Under previous law, sexual harassment complaints were analyzed as quid pro quo and/or hostile work environment cases. The two most recent decisions hold that these legal theories remain valid. However, to decide whether an employer is liable for a supervisor's proven act of unlawful sexual harassment, courts will no longer focus on the technical distinction between hostile environment and quid pro quo allegations. Rather a distinction now will be drawn between cases where:
- Any tangible job action is taken against the plaintiff-victim by the offending supervisor, and
- No tangible job action is taken (i.e., the plaintiff-victim either remains employed or quits.)
Where a harassing supervisor takes a tangible job action, the employer now faces strict liability. Where no tangible job action is taken, the employer remains vicariously liable for the supervisor's sexual harassment, but may assert an affirmative defense relating to its efforts to prevent the harassment from occurring.
Importance of Harassment Policy
Faragher arose out of a female lifeguard's experience in Boca Raton. She had three immediate supervisors. Over the course of her tenure, two of them repeatedly groped her and other female lifeguards on their staff, and made dozens of comments, gestures, and jokes of an explicitly sexual nature. Although the city issued a sexual harassment policy, it was never distributed to the division where Faragher worked. Consequently, her supervisors were unaware of it.
Although Faragher complained to one of her supervisors about the inappropriate behavior, she never made a formal complaint to the city. But two months before she resigned, another female lifeguard did complain to the city's personnel director about the supervisors' behavior. The city investigated and found that two of the men behaved improperly. Punishment followed.

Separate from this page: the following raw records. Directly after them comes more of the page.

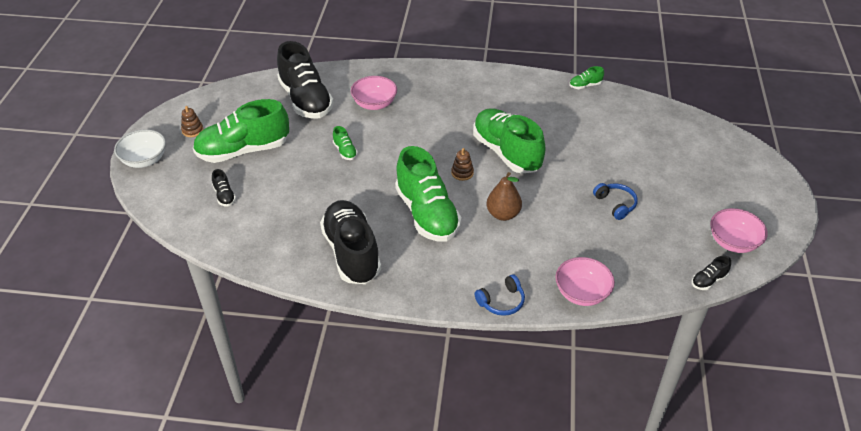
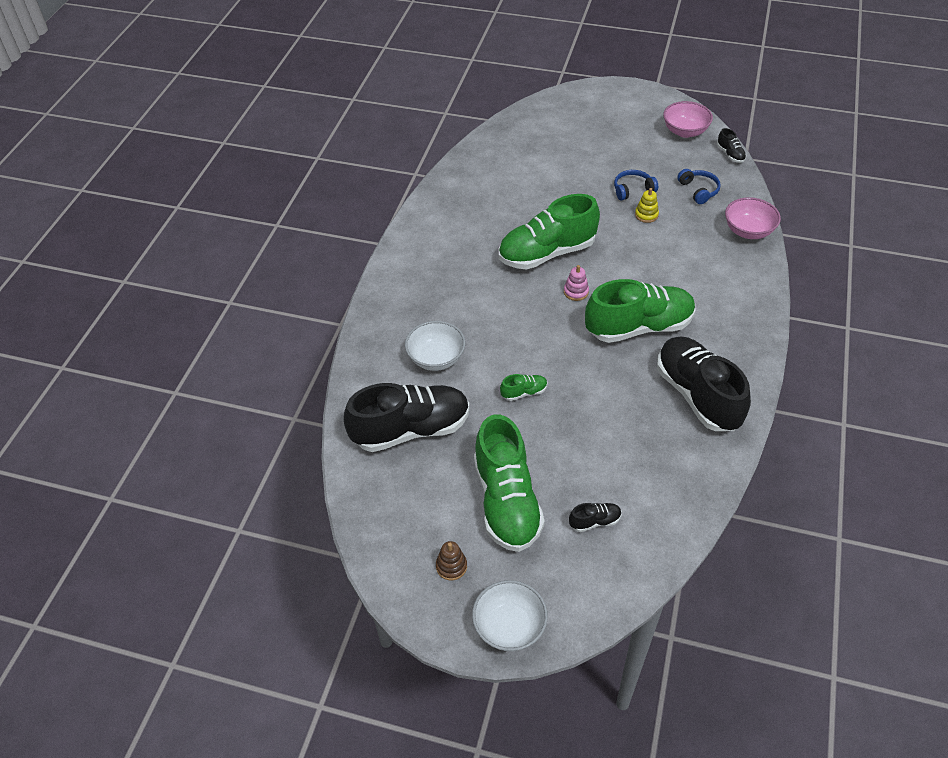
camera: 80 degrees left, 5 degrees up
(351, 253) = (697, 395): black shoe -> black shoe turned 75 degrees clockwise
(374, 104) = (436, 358): pink bowl -> white bowl
(462, 173) = (576, 292): brown stacking toy -> pink stacking toy
(501, 301) = (761, 285): blue headphones -> blue headphones (698, 190)
(503, 214) = (642, 268): brown pear -> none
(580, 215) = (646, 215): none -> yellow stacking toy
(585, 85) = (444, 178): green shoe -> none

Faragher resigned two months later and filed a hostile work environment claim against the city.
The district court ruled for Faragher, reasoning that the sexual harassment was sufficiently pervasive to conclude that the city had constructive knowledge of the harassment. The Eleventh Circuit reversed, reasoning that the supervisors were not acting within the scope of their employment and that their "agency relationship" with the city did not assist them in harassing the plaintiff because they never threatened to fire or demote her.
The Supreme Court held that an employer is vicariously liable for actionable harassment by a supervisor, subject to an affirmative defense looking to the reasonableness of the employer's conduct as well as that of the plaintiff-victim.

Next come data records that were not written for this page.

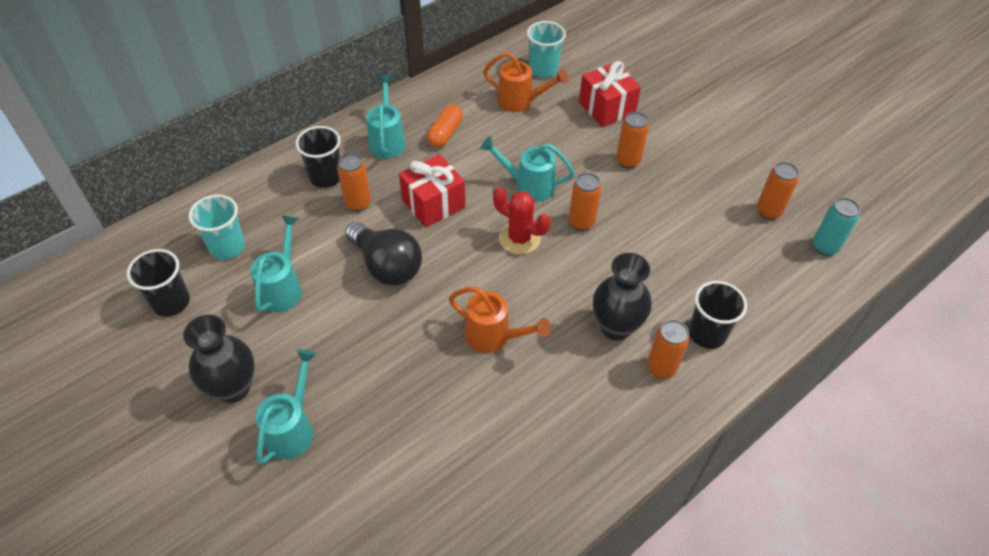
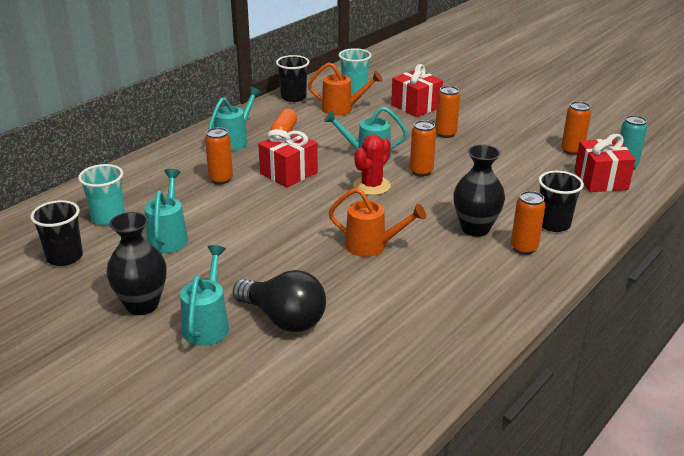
camera: 10 degrees left, 20 degrees down
(326, 177) = (186, 167): black cup -> black cup (293, 97)
(387, 140) = (234, 141): turquoise watering can -> turquoise watering can turned 45 degrees clockwise
(387, 266) = (260, 214): black light bulb -> black light bulb (284, 319)
(519, 238) = (372, 186): red cactus -> red cactus turned 75 degrees counterclockwise
(786, 268) = (600, 180): none -> red gift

The court wrestled with the issue of where is should draw the line on an employer's vicarious responsibility. The Court held that, where an employee can establish that a supervisor created a hostile work environment through severe or pervasive acts of sexual harassment, then the employer will be held vicariously liable for that harassment, subject to an affirmative defense.
So long as the supervisor takes no tangible job action against the employee, and employer can avoid liability by proving by a preponderance of the evidence that (1) it exercised reasonable care to prevent and promptly correct any sexually harassing behavior, and (2) the employee unreasonably failed to take advantage of any preventative or corrective opportunities provided by the employer.
While a harassment policy is not always required, the presence of a policy will be an issue in demonstrating reasonable care. Moreover, an employer will generally be able to meet its burden of proof where a victim failed to take advantage of an employer's reasonable complaint procedure.
Action Attributable to Employer
The Ellerth case stemmed from a supervisor's remarks that plainly threatened his subordinate's employment in connection with the supervisor's accompanying sexual advances, yet he never carried out the threats. The offending supervisor was a mid-level manager whose hiring and firing authority was subject to the approval of a higher-ranking supervisor. Over the course of plaintiff's employment, the supervisor subjected her to a series of remarks in which he linked plaintiffs prospects for success at Burlington to her willingness to engage in sexual activities.
Although Burlington had a sexual harassment policy that contained internal complaint procedures, Ellerth never complained. Instead, she resigned, initially providing reasons unrelated to the harassment. Three weeks later, Ellerth sent a letter to Burlington indicating that she quit because of the inappropriate behavior. She then sued Burlington, alleging that she was sexually harassed and forced to resign in violation of Title VII. The district court awarded summary judgment to Burlington, finding it had no knowledge or reason to know of the harassment. The Seventh Circuit reversed on the question of Burlington's vicarious liability in a fragmented decision.
The Supreme Court first held that a supervisor's unfulfilled threats do not give rise to a quid pro quo claim, but rather are to be analyzed under the hostile work environment theory.
Along with its simultaneous issuance of Faragher, the Court in Ellerth held that, whenever a supervisor takes some tangible job action against a victim, that action could be attributed to the employer for purposes of determining vicarious liability. The court reasoned that the taking of a tangible job action couldn't occur unless the supervisor uses that power as an agent of the employer, such that the law will deem the employment action taken by the supervisor to be the action of the employer. When no tangible employment action is taken, a defending employer may raise an affirmative defense to liability or damages, subject to proof by a preponderance of the evidence.